You’re at your favorite ice cream shop. It’s a warm day and the worker behind the counter hands you a big cone of your favorite flavor. With your free hand, you pass your credit card to the attendant. They swipe the card, hand it back, and turn the iPad check out system around to face you. Your hands are full and you’re unprepared, but they are asking for a tip.
IPad checkout systems are sweeping the over-the-counter food market. Coffee shops, ice cream parlors, bakeries – you name it, iPads are there. The dominant platform for iPad check out is Square, a young start up company based in San Francisco. As iPads and Square sweep the marketplace, consumers are often faced with a tricky question: should they give a tip?
Before answering this question, let’s dive into some history. Michael Lynn, a consumer behavior professor at Cornell University, gives a brief history of tipping as a guest in NPR’s Planet Money podcast. Tipping originally started in coffee houses. Wealthy customers would toss a few coins in the tip jar to get service before others. Tipping in this context essentially functioned as a bribe, and while the bribe aspect is largely diminished, tipping still persists today.
So why do we tip? Conventional wisdom argues that consumers tip for good service. Lynn says this is inaccurate, pointing to studies that show sunshine levels have more impact on tips than does perceived service. He instead argues that tipping buys consumers out of guilt. Diners have fun, servers do not, thus, to compensate, diners tip servers.
Tipping in this sense is extremely inefficient. Even if tips did incentivize better service, waiters and waitresses have little incentive to work harder given the ubiquitousness of the 15-20% tip. Economists, among others, suggest doing away with tips. Few ever listen to economists; this is no exception. Even restaurants that do attempt to do away with tips and inflate menu prices often end up reverting back.
Rather than phasing tips into extinction, Square is doing the opposite by expanding substantial tips into markets where they used to exist only in dirty cups by the register. After introducing Square check out, some shops experience tip increases of over $20 per 8-hr. shift. Other data suggests that Square merchants experience 35-100% increases in tips.
Square is effective at increasing tipping for two primary reasons. First, guilt nabs many customers. The cashier is standing less than 5 feet away from you – are you really going to slight them? Even if not tipping isn’t a slight, it is inconvenient to click the “No Tip” button tucked in the corner of the screen. Second, Square merchants can choose to suggest tips in dollar amounts instead of percentages. A one dollar tip may not feel like much, but for a $2.13 drip coffee, it’s a tip of nearly 50%! To choose a smaller custom tip requires multiple extra key strokes, which are made even more unwieldy with a dirty chai or ice cream cone in your hand. Square makes it convenient to tip extra.
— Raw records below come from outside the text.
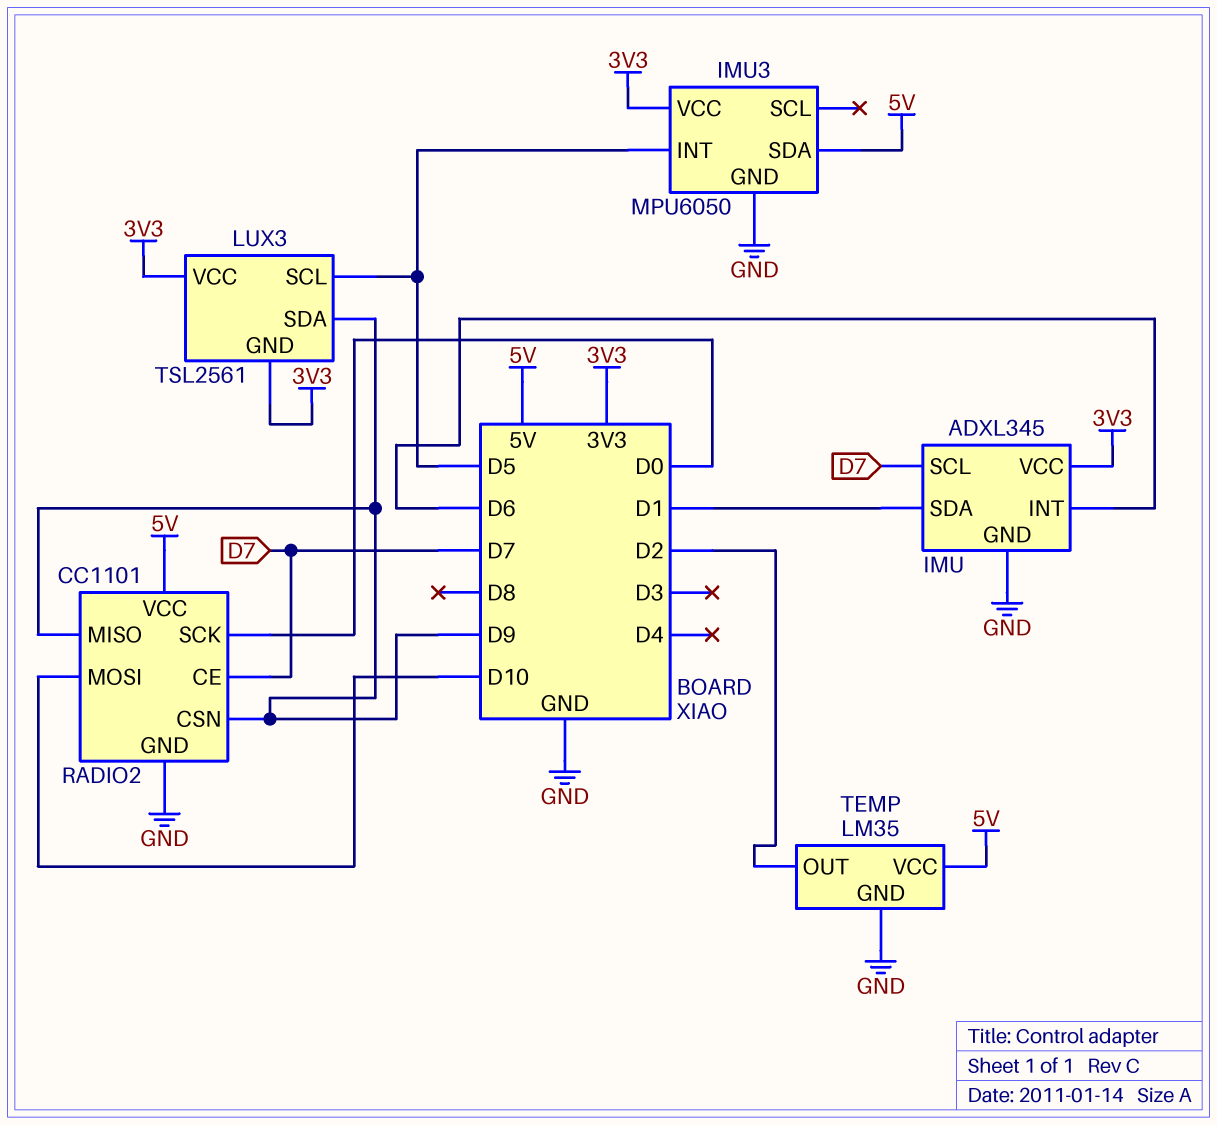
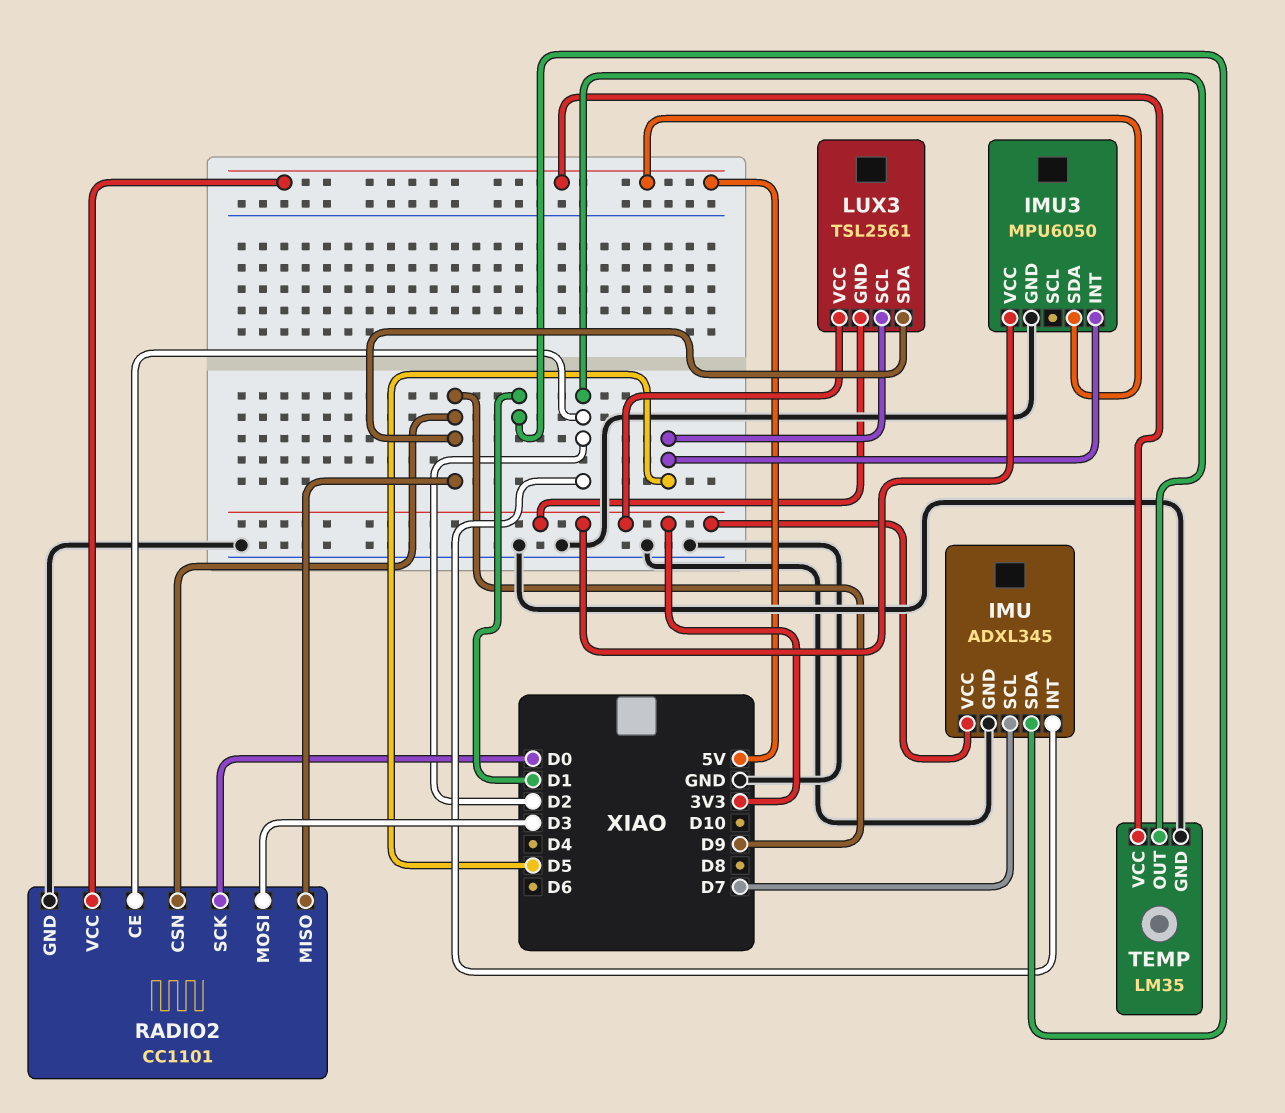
IMU pin INT: D6 -> D2
RADIO2 pin CE: D7 -> D2
RADIO2 pin MOSI: D10 -> D3

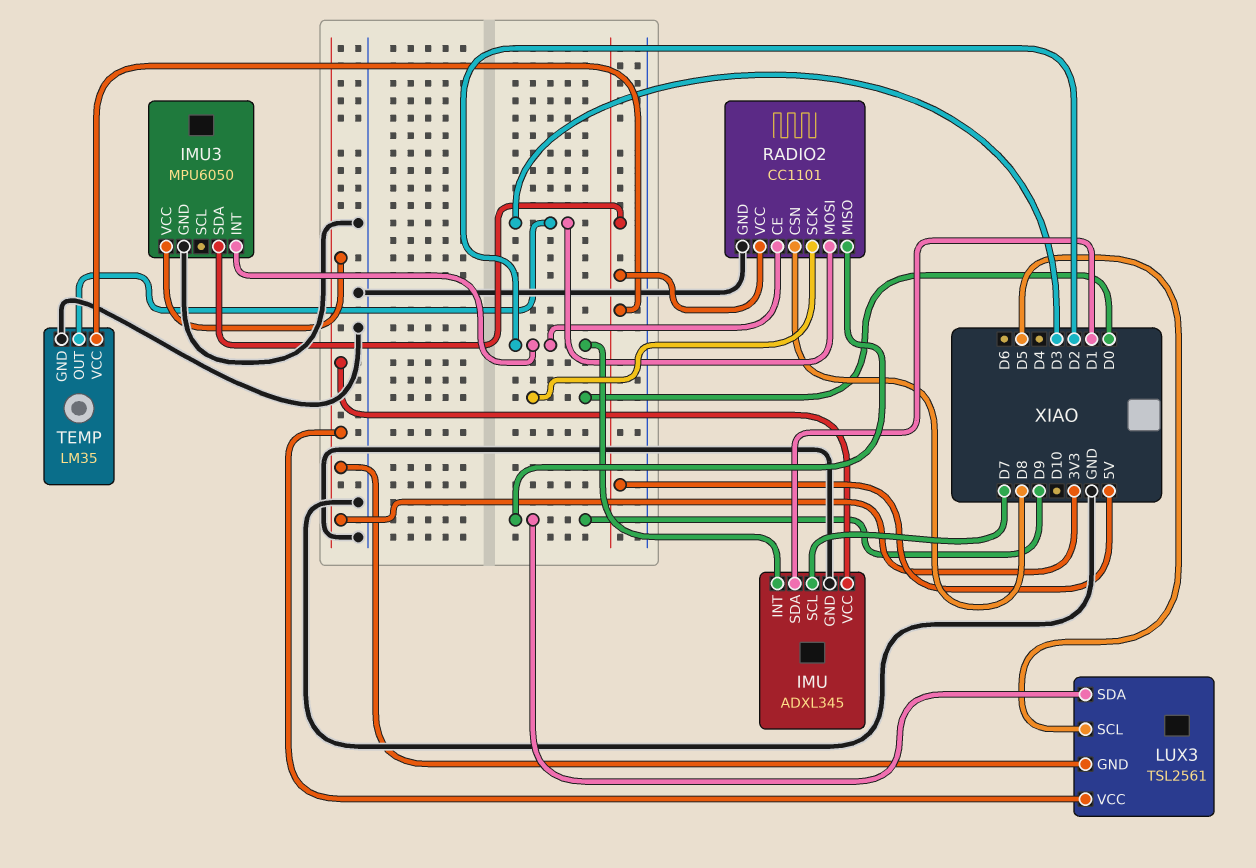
IMU3 pin INT: D5 -> D2
RADIO2 pin CSN: D9 -> D8
TEMP pin OUT: D2 -> D3

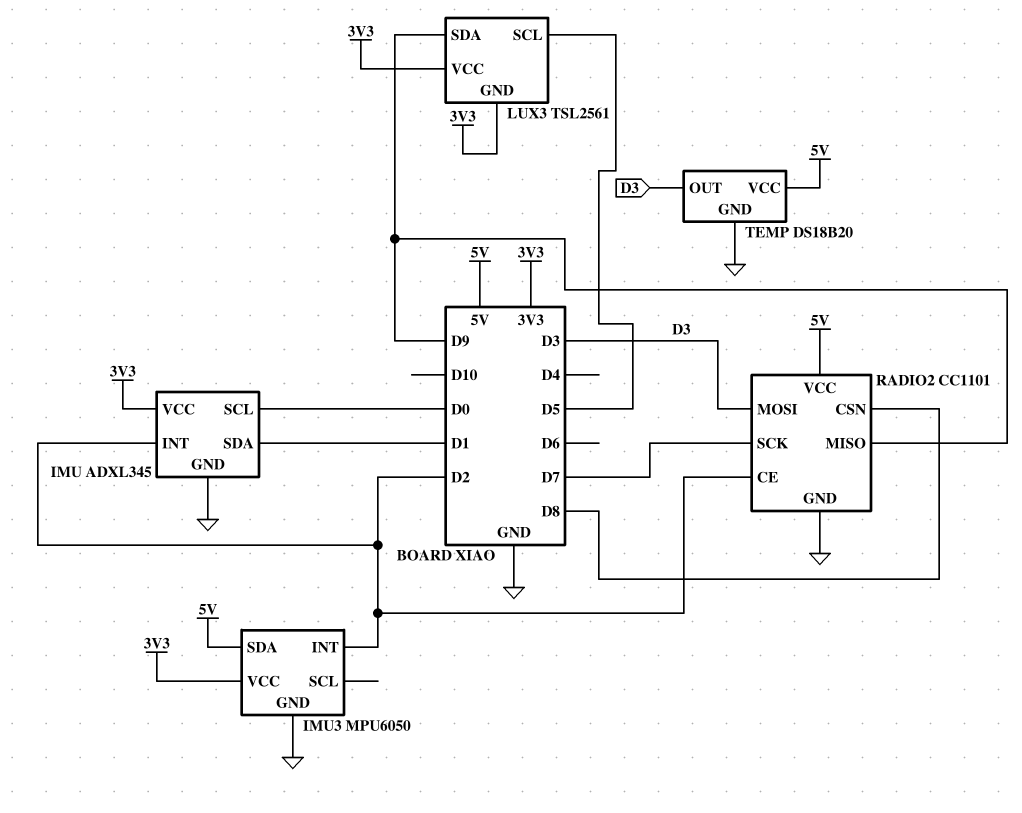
IMU pin SCL: D7 -> D0
RADIO2 pin SCK: D0 -> D7
TEMP: LM35 -> DS18B20

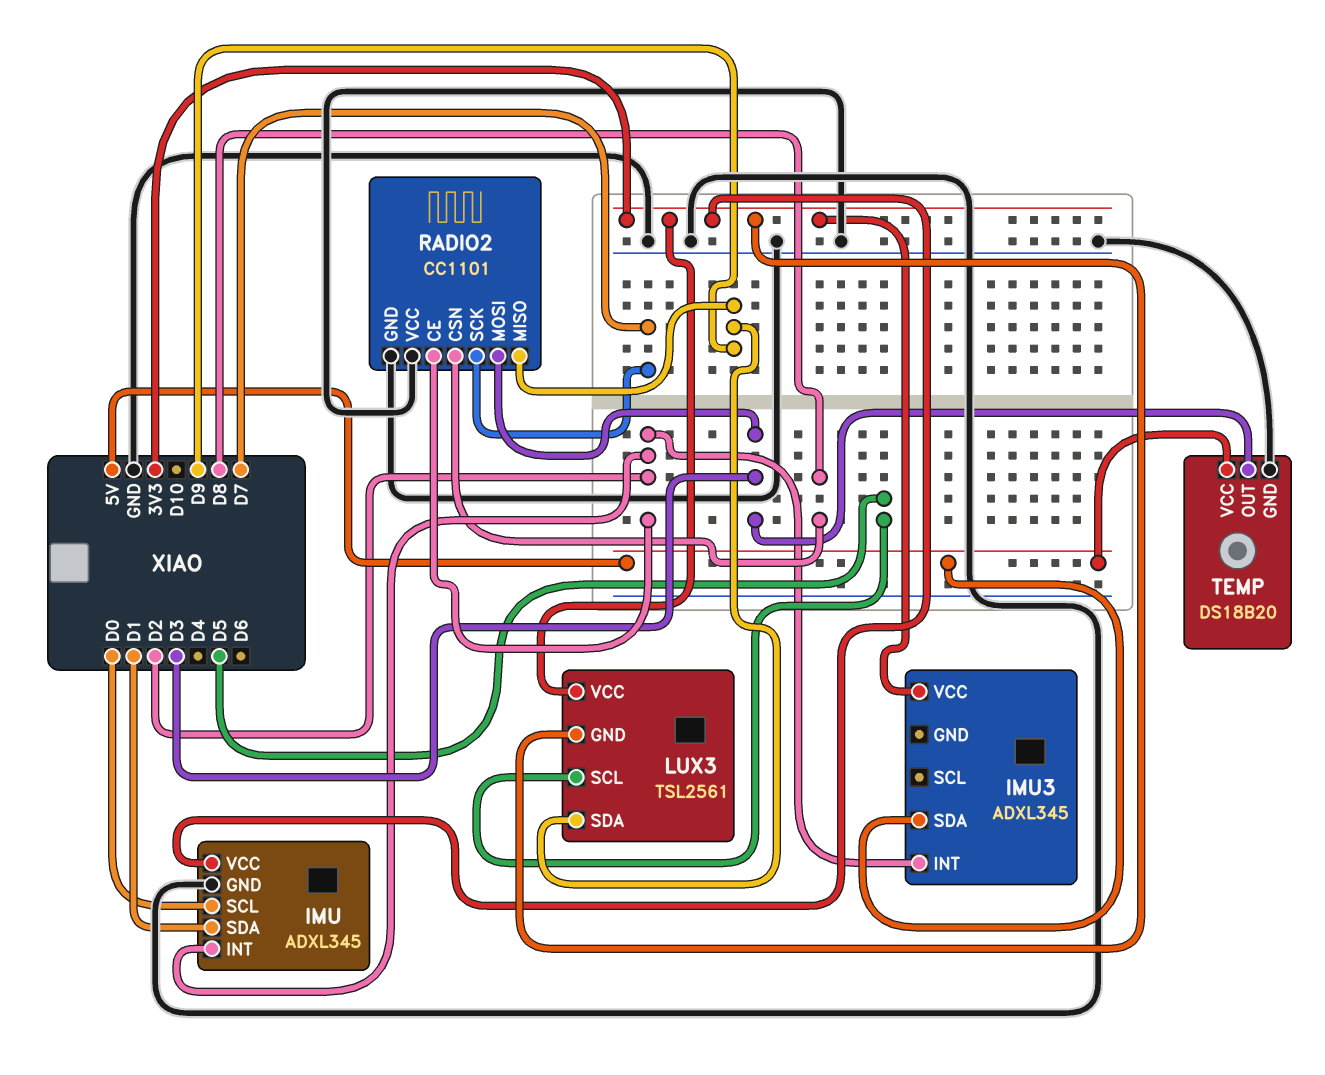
IMU3: MPU6050 -> ADXL345
IMU3 pin GND: GND -> none
RADIO2 pin VCC: 5V -> GND

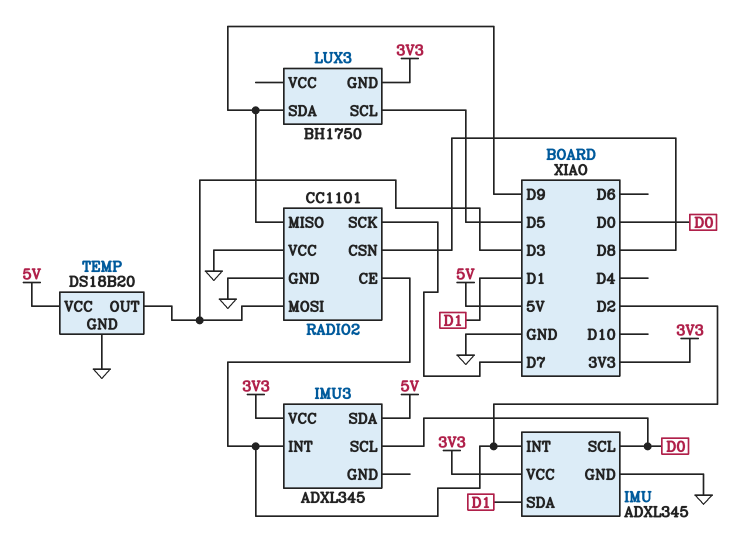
IMU3 pin SCL: none -> D0
LUX3: TSL2561 -> BH1750
LUX3 pin VCC: 3V3 -> none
For their part, Square stresses that their product increases efficiency and claims to have no strategy to extort tips from consumers. Square did, however, reemphasize tipping when they redid their interface. Clearly, it’s in Square’s best interest to increase tips for its customers.
Tipping, however, might already be obsolete. Shopping is progressively shifting online, and while some argue that we ought to begin tipping online, tips are almost never expected or paid. Online shopping eliminates the personality from exchange, thereby dismantling tipping habits. Even in-person checkouts are becoming more and more automated. Apply Pay and similar platforms do not suggest tips themselves, decreasing the likelihood of shoppers to tip. Amazon is currently testing a store where no checkout is required, effectively eliminating tips.
Whether or not tipping is on its way to extinction, tomorrow when you buy your coffee you will likely be asked for a tip. What should you do? Tips do not create higher quality service. Your baristas are already getting paid and interact little with customers – you have no guilt to reconcile. Economically, you have no reason to tip. But there is no shame in being a little generous.